With some additions to heating load in the East being arrayed against a Rockies warming trend and a significant drop by prompt-month futures a day earlier, the result was little price movement up or down at eastern locations Tuesday along with fairly large declines at a majority of western points.

Excluding its West Coast, much of Canada had lows around freezing or lower in the Wednesday forecast, which caused Western Canada to lead overall numbers ranging from flat to a little more than C25 cents higher. A few eastern points joined most of the West in recording losses of 2-3 cents to a little more than a quarter.

The Rockies, which had experienced a rapid weekend warm-up following the massive midweek blizzard last week, was due to have lows dipping into the 30s overnight Wednesday but being largely compensated by daytime highs in the 60 area. The relatively moderate heating load for early November caused Rockies quotes to see most of Tuesday’s biggest declines.

December futures halted a downward trend with a rebound of 9.8 cents Tuesday (see related story), which will provide a modest bit of support for the cash market Wednesday.

The National Hurricane Center (NHC) no longer had a subtropical gale center that it had been monitoring Monday east of Bermuda on its Atlantic tropical map, but was according better odds than before (up to 50%) for development of a low-pressure area just east of Costa Rica in the extreme southwestern Caribbean Sea. The system had become “better organized” since Monday, NHC said.

No major surges of heating load were expected to result from it, but large sections of the Northeast through the Midwest and Upper Plains are predicted to be cooling to lows in the 30s — and even 20s in some cases — Wednesday. The South has a generally mild to cool forecast with temperatures expected to peak between the mid 60s and mid 70s, although Florida will be even warmer with highs in the 80s.

Other than cold conditions in Western Canada, most of the West is expected to join the Rockies in relatively moderate to cool weather.

Although mild weather and lack of storage injection capacity were believed to be partially responsible for dropping prices in Southern California and San Juan Basin, the Northern California market was flat to about a nickel higher after PG&E said it was ending a high-inventory OFO after a four-day run (see Transportation Notes).

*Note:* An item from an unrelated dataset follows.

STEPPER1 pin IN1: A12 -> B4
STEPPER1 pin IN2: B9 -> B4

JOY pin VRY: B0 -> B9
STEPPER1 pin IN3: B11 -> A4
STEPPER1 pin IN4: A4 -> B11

Based largely on the Nymex uptick, a Gulf Coast trader said she looks for mostly slightly higher cash prices Wednesday — at least in eastern markets. Also, she said, it’s not all that much, but there’s a fair amount of heating load in northern market areas.

It may seem somewhat contradictory, the trader continued, but although fundamentally it’s a weak cash market, she has been able to move about 40 MMcf/d of spot gas in recent days “with no problems finding buyers.” If her producer clients were providing more supply, it would be easy to sell, she said. “Are people just getting their last little bit into storage?” she asked rhetorically as a possible explanation for the demand in spite of generally light weather-based load.

The intermediate-term weather outlook continues to be mostly bearish for spot gas prices. In its six- to 10-day forecast posted Tuesday afternoon for the Nov. 9-13 workweek, the National Weather Service calls for above-normal temperatures everywhere east of a line running southeast from central Montana to the western ends of Nebraska and Kansas before turning mostly southward through the western Oklahoma and Texas panhandles into West Texas. NWS looks for the greatest deviations above normal to occur in the Midwest — one of the heaviest gas-using regions for heating purposes. The agency expects below-normal readings only in all of California and Nevada along with large portions of Oregon, Idaho, Utah and Arizona.